Unfortunately, it is a common misconception to link Orthodox Christianity with nationalism.

Nationalism, a product of Western Europe, began in the eighteenth century with the French revolution. This revolution brought radical new ideas that paved the way for the modern nation-state, and with it came the ideas that brought the inevitable decline and fall of the Ottoman Empire.

Starting from the 18th century onward, romantic nationalism was carried to Eastern Europe that caused the disintegration of the Ottoman millet system. Because those living under the Ottoman Empire were bound by religious, linguistic, and cultural affiliations, citizenship and ethnic origin were considered relatively unimportant.

Under this system, religious hierarchs such as the Greek Orthodox Patriarch of Constantinople reported directly to the Sultan of the Ottoman Empire. The struggle for political freedom erupted under these Christian hierarchs, first by the Serbians and then by the Rhomaioi (Greeks), and this was followed by a wave of national awakening across the entire empire.

From the fourth century, a Christianized Roman (Greek) culture had developed that the Turks had not been able to destroy. At the same time, it is important to note that nationalism has had little to nothing to do with Orthodoxy and that it is the product of secular philosophies that had developed in Western Europe.

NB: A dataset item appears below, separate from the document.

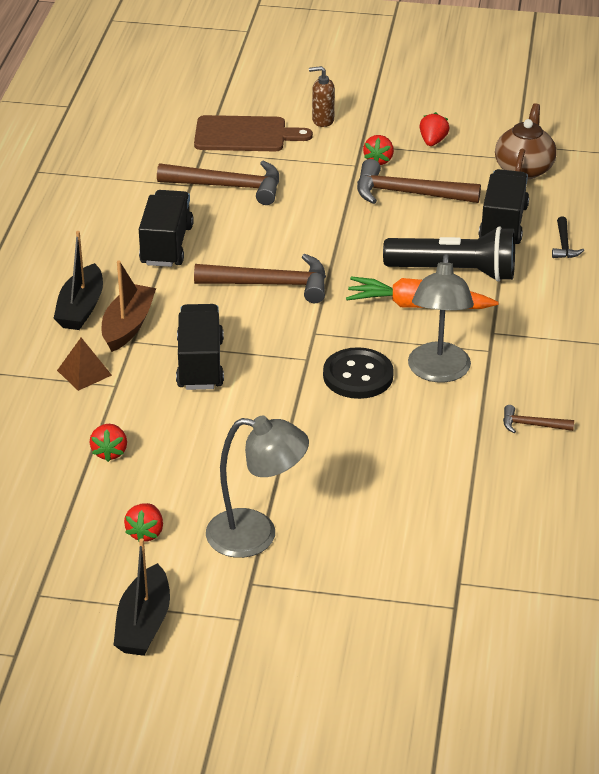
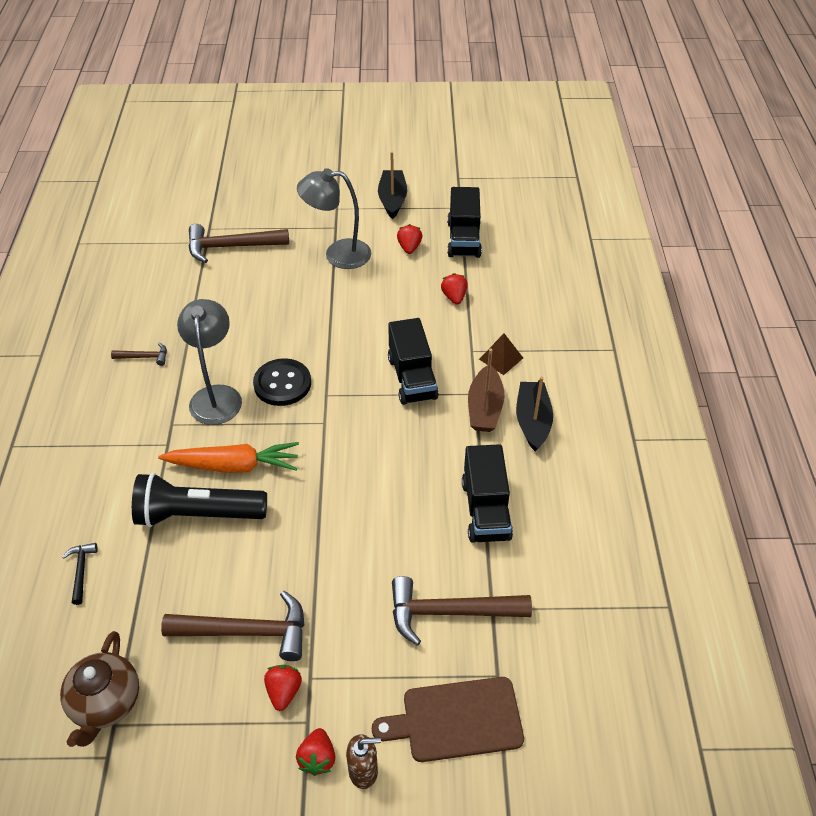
camera: 170 degrees right, 10 degrees up
(270, 284) = (373, 472): brown hammer -> brown hammer (231, 247)
(433, 141) = (217, 745): red strawberry -> red strawberry (317, 758)
(503, 224) = (142, 594): black truck -> black truck (463, 239)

Many Christian ideas, as they pertain to spiritual salvation, have historically often at odds with secular ideologies such as nationalism. For example, when Greece first became independent it had a German monarch, German architecture, and the German idea of Church-State relations. The Orthodox Church of Greece was established as autocephalous, without reference to Constantinople, and where the Patriarchs had initially opposed it due to Ottoman pressure in Constantinople.